Some books are so perfectly situated in their location that you feel as though you've purchased a plane ticket. So it is with THE FLOWER ARRANGEMENT, Ella Griffin's new novel about a florist in Dublin and how she measures love through flowers.
Lara has used flowers as therapy for as long as she can remember. Feeling the dirt in her hands and crafting bouquets for others has gotten her through the roughest seasons of her life. She owns a small shop in a Dublin neighborhood called Blossom & Grow and Ms. Griffin's writing makes it all feel so alive that I could almost feel the cups of tea in my hands as I pushed the door open to the shop. This story is woven with characters who play primary roles and others who only pepper, but are significant just the same.
This book is not a romance in the way many readers would understand it, and is instead a slice-of-life tale about a family and a store and how those two things become indistinguishable when it's a family business.
There's trauma woven in this book (as all books set on that island have), and it's not long ago. The tragedies that happened before we met Lara are still living and breathing to her, and the ones we live through with her are visceral. Her family, her loves, her friends, her Dublin; they're all as alive as her shop is and the connections between all the various streams of her life is gently lovely.
This was my first book by Ms. Griffin, but it will not be my last. Highly recommended for anyone who enjoys breathed-in fiction, stories about women who face tragedy, and tales where the happily ever after is a self-reliant, quiet one.
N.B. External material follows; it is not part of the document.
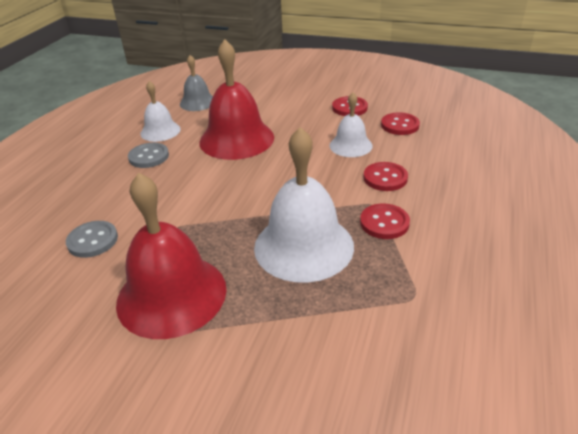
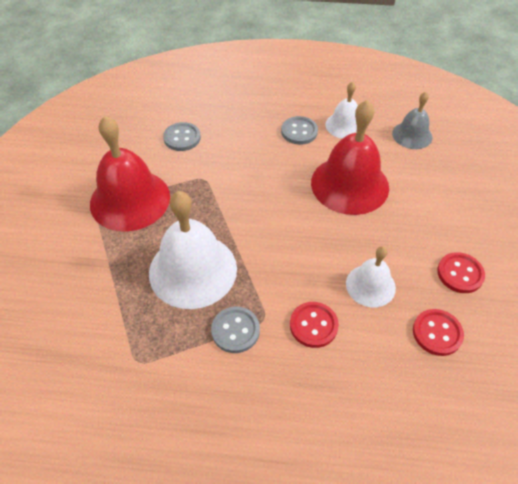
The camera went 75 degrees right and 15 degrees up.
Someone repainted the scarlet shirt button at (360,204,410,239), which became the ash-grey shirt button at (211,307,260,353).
Drawing together a delightful cast of characters, Ella Griffin brings her warmth, wit and wisdom to this captivating tale of the connections that bring us all together. Every bouquet tells a story. And every story begins at Blossom & Grow, a tiny flower shop in the heart of Dublin...
Among the buckets of fragrant blooms, beneath the flickering candles and lanterns, Lara works her magic, translating feelings into flower arrangements that change hearts and lives.
She is no stranger to the power of flowers herself. They gave her hope when she was a child who lost a mother, and, again when she was a mother who lost a child.
But old wounds take time to heal, and life has more heartbreak in store. What will it take for the woman who can unlock everybody else’s emotions to open up her own heart?